In a world that is becoming increasingly digitalised, it is likely that within the next few years we will see huge technological shifts in the way conveyancing is conducted. This could mean the whole process of purchasing a home, including completion of all necessary documentation, moving online. But, what does this mean from a legal perspective, and how do conveyancers and lenders ensure that their documentation is legally compliant as it moves to an electronic form?
Electronic Mortgages and the use of electronic signatures
On 5 April 2018 the UK’s first electronic mortgage was signed and executed. This followed months of testing and was undertaken by Coventry Building Society (the UK’s second biggest building society) and Enact Conveyancing (the UK’s largest direct conveyancing firm). Rather than a full purchase and mortgage transaction, this test run involved the re-mortgage of a house in Rotherhithe, London.
Whilst there are no plans for electronic mortgages to become compulsory any time soon, this does provide a glimpse of how digitisation of the conveyancing process may look in the future.
One concern that the process of digitisation may present to conveyancers and lenders is whether and how they can be compliant with the legal requirements for execution. Transfers of land and charges must be made by deed – this means signing, witnessing and attesting. In fact, however, whilst many would believe that this process requires physical signing, it is already possible to execute deeds by electronic signature.
In order for an electronic signature to be valid under the Land Registration Act 2002, any electronic signatory must be stringently verified. In practice, this means being signed up to the Government’s ‘Verify’ service. This is the same service which allows people to now apply for driving licenses and passports online. An individual sets up an account with a government identity provider, and provides a series of personal information. Government approved companies (including major banks, the Post Office, etc) then verify this information (for example, against credit agencies or mobile phone providers) and confirm the identity of the individual.
The individual can then securely log in to the Verify system and produce a unique transaction code in order to electronically sign a document; much in the same way some online banking transactions are currently conducted. The Land Registry has now invited financial institutions to apply for digital mortgage deeds where remortgage is being offered. Guidance has also been released to Conveyancers, Lenders and Customers explaining how to sign an electronic mortgage deed.

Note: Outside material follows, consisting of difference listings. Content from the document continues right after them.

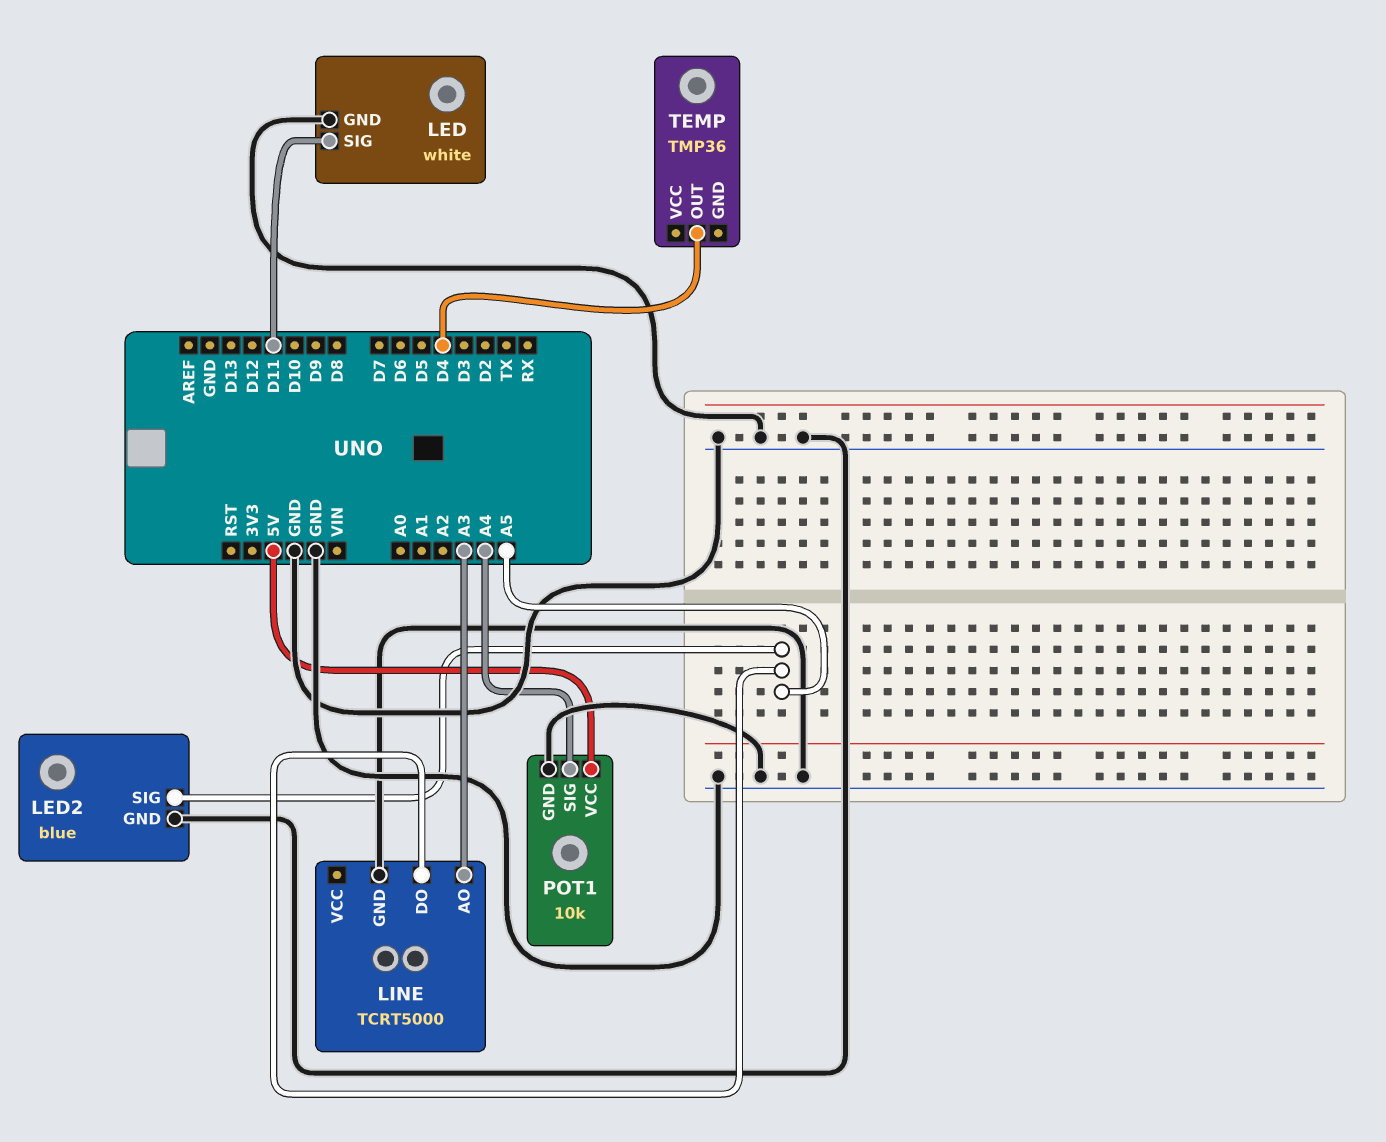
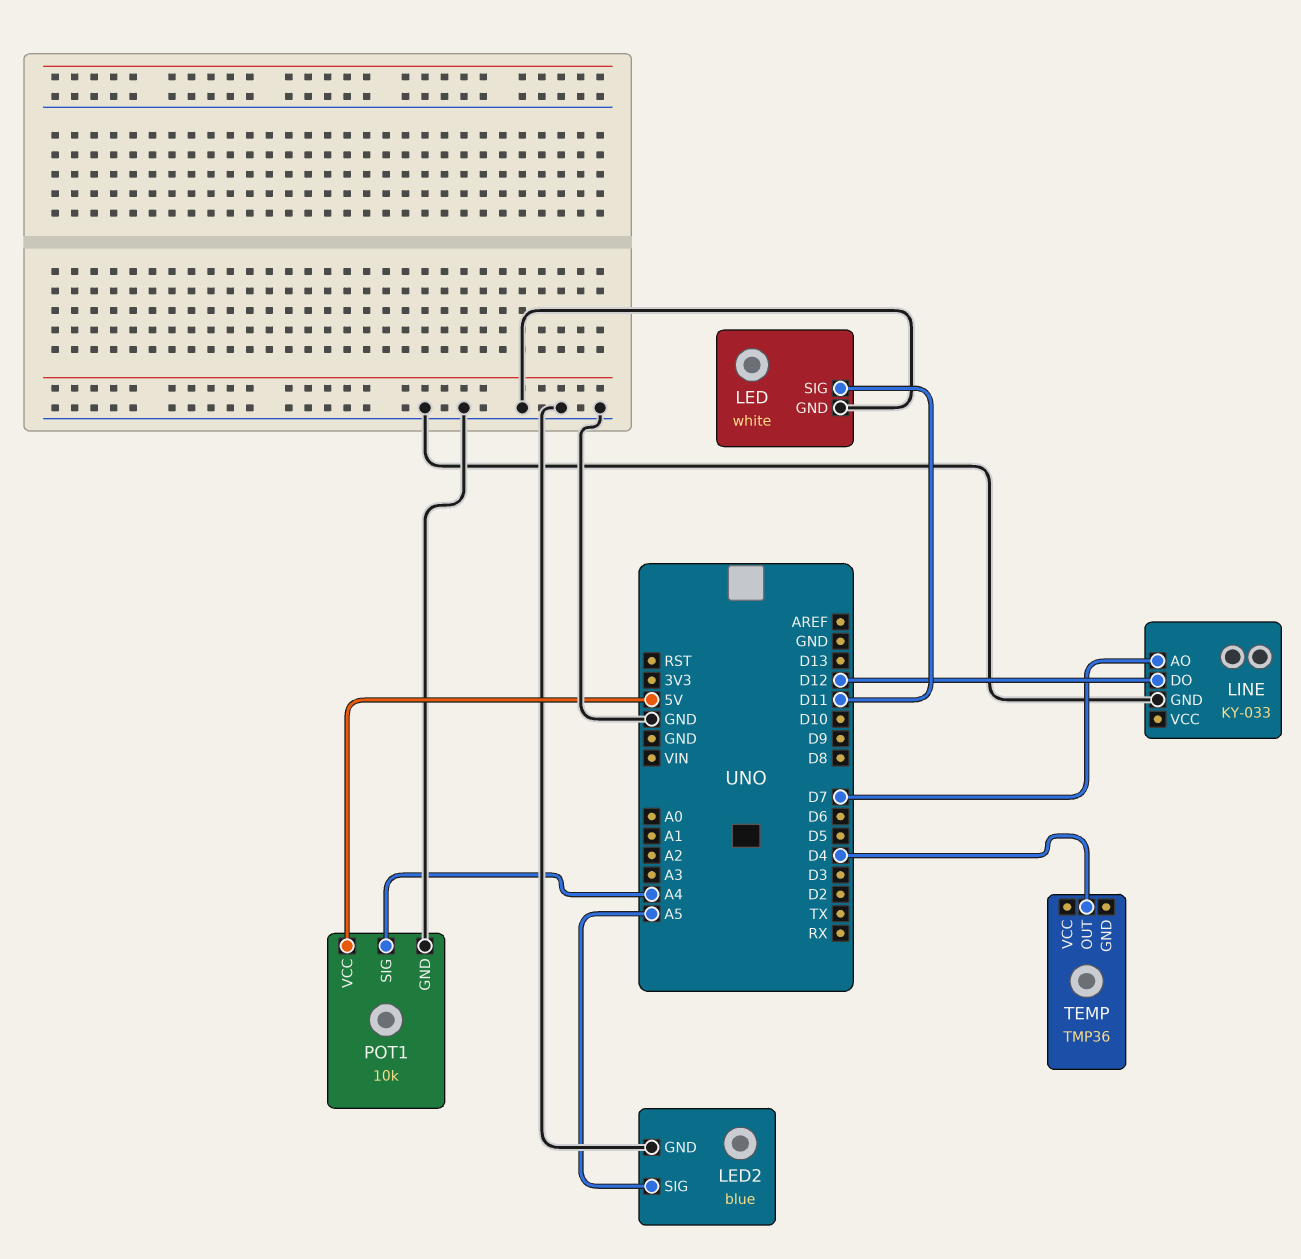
LINE: TCRT5000 -> KY-033
LINE pin AO: A3 -> D7
LINE pin DO: A5 -> D12

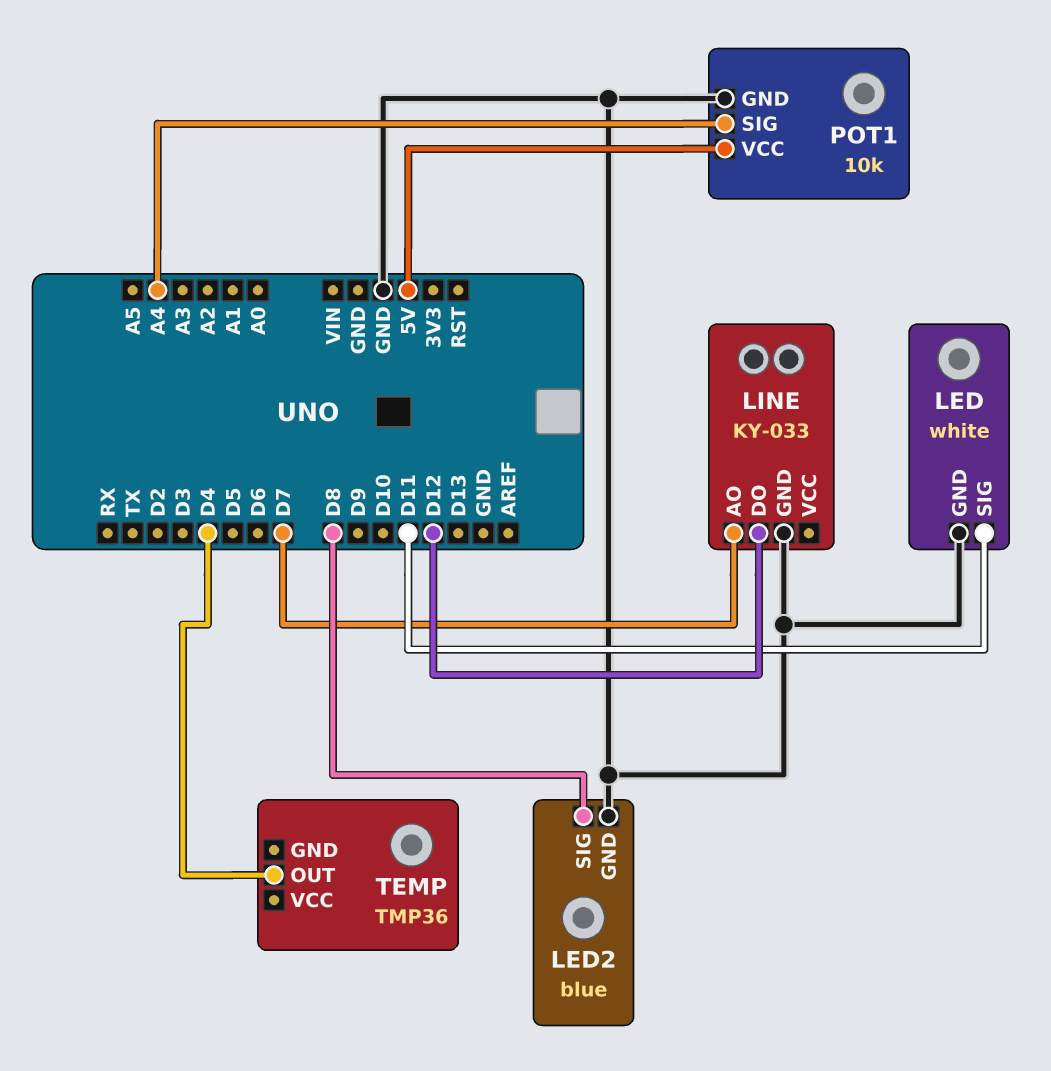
LED2 pin SIG: A5 -> D8

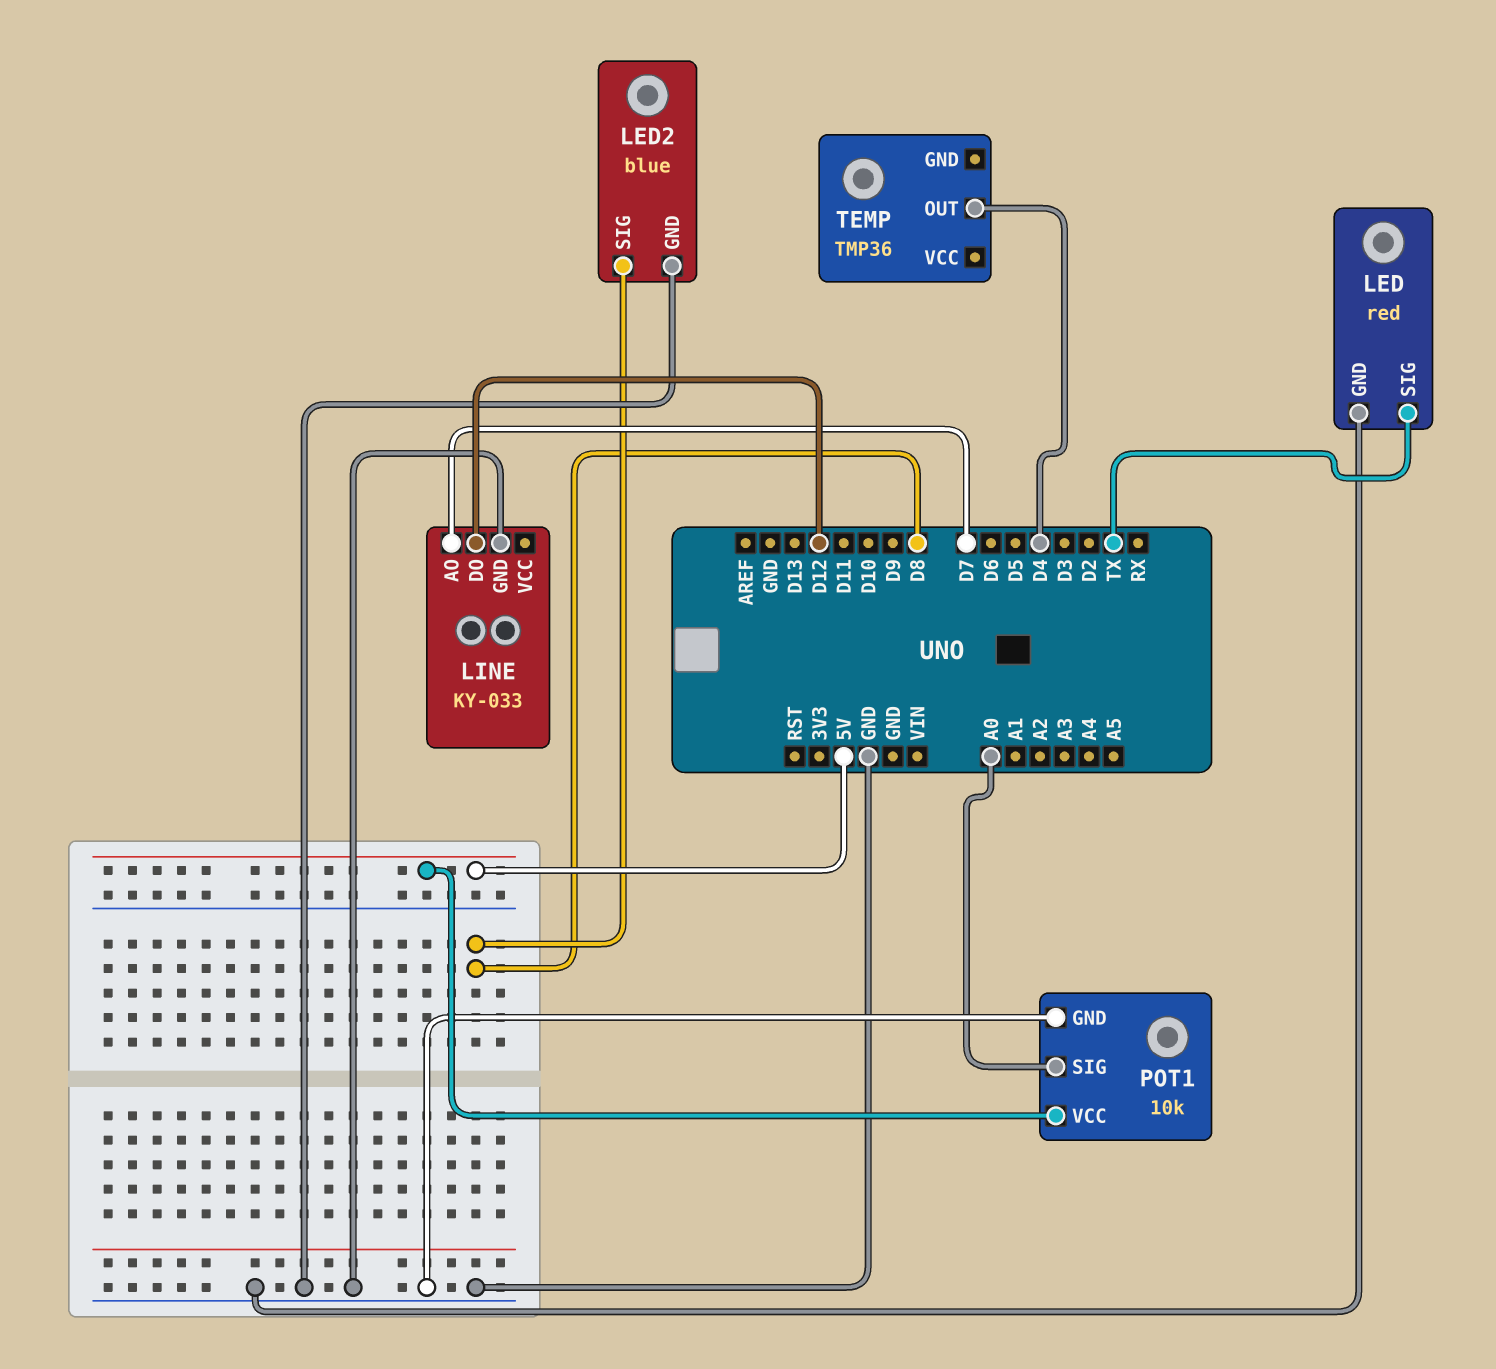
LED: white -> red
LED pin SIG: D11 -> TX
POT1 pin SIG: A4 -> A0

Legislation is necessary to move forward
Although the Law Commission has recently confirmed its view that, for the most part, contacts and deeds can be validly executed with electronic signatures, the overwhelming view within the legal profession is that specific legislation should be enacted to clarify the legal position and to provide certainty in this increasingly vital area.
New legislation should pave the way for the market to move confidently towards full digitisation, which could have huge benefits for the conveyancing sector. In particular, it could allow future buyers a much simpler, quicker and more streamlined process for purchasing a property. There is also a feeling that millennial buyers would feel more in control of a digital process, much like they now do when finding their own insurance policies or creating their own package holidays online. Digitisation could also present benefits for practitioners as it would, in theory, remove or reduce the problem of incorrectly signed or attested deeds and documents. The need for a digitalised conveyancing process is recognised by the Land Registry, who have invested heavily in their Digital Street project.
There are, however, other concerns which would need to be overcome in order to move towards full digitalised conveyancing. For example, whilst it is convenient, the fact that the Verify system does not require any physical signature (just verification via login details) does mean that it is potentially vulnerable to, say, a partner or spouse being able to access the system. Therefore, as things stand, there is a risk that an individual could fraudulently apply for a mortgage in their partner’s name, without the partner having any knowledge of it. As a result, lenders will still heavily rely on conveyancing solicitors to carry out the ever important due diligence and ‘Know your Customer’ checks when acting in a mortgage transaction.
Detailed consideration of technological solutions (such as, potentially, the inclusion of biometric data in security checks or login processes) and enhancements to industry-wide security practices will be needed, with a view to minimising or safeguarding against risks of fraud, before full e-conveyancing can become a reality.